Indians in Peru form a tiny minority in the country and are one of the smaller populations of the Indian diaspora. According to the Indian Ministry of External Affairs, there were about 50000 Indians living in Peru as of December 2016.

History
The first immigrants from India to have arrived in Peru were businessmen who had gone there in the early 1960s. Later on, the community grew in number marginally until the early 80s, after which many of its members left due to the severe local economic crises and the prevailing terrorism. Those with relatives in other Latin American countries joined them. In recent years, the size of the community has remained stable.

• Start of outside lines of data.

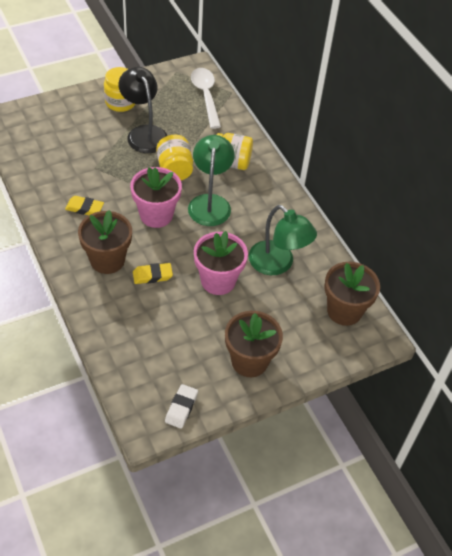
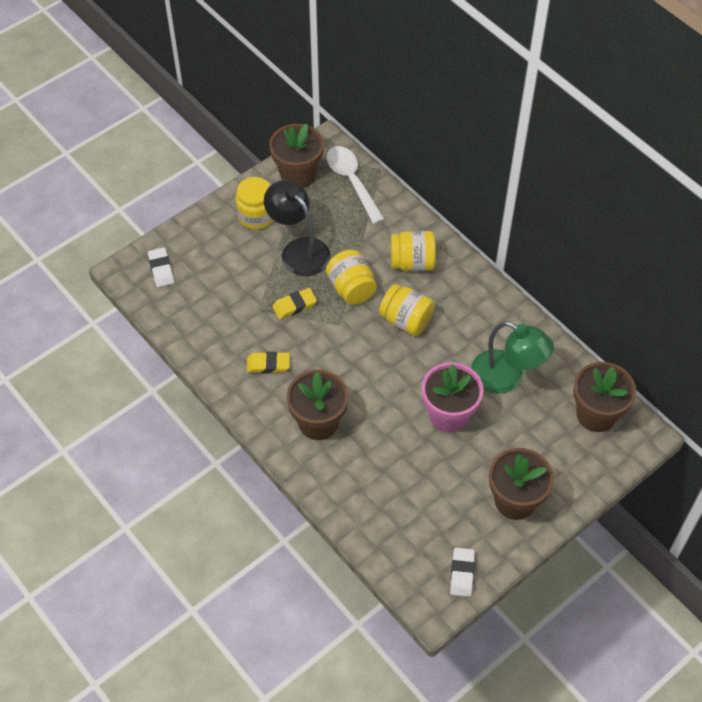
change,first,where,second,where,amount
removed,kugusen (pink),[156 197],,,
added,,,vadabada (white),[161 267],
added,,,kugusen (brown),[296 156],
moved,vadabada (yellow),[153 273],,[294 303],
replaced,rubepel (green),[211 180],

There is also a small number of expatriate professionals from India in the country and a few of them have obtained Peruvian citizenship – not more than 10 out of a total number of almost forty persons.

Culture
While a few Indian cultural activities are organised, in general, the Indian community in Peru maintained a low profile. Due to the vast distance that separates the community from India, the interest in their country of origin is limited to major events, mainly derived from occasional browsing on the internet. But being invariably first generation migrants, many of them do occasionally visit India.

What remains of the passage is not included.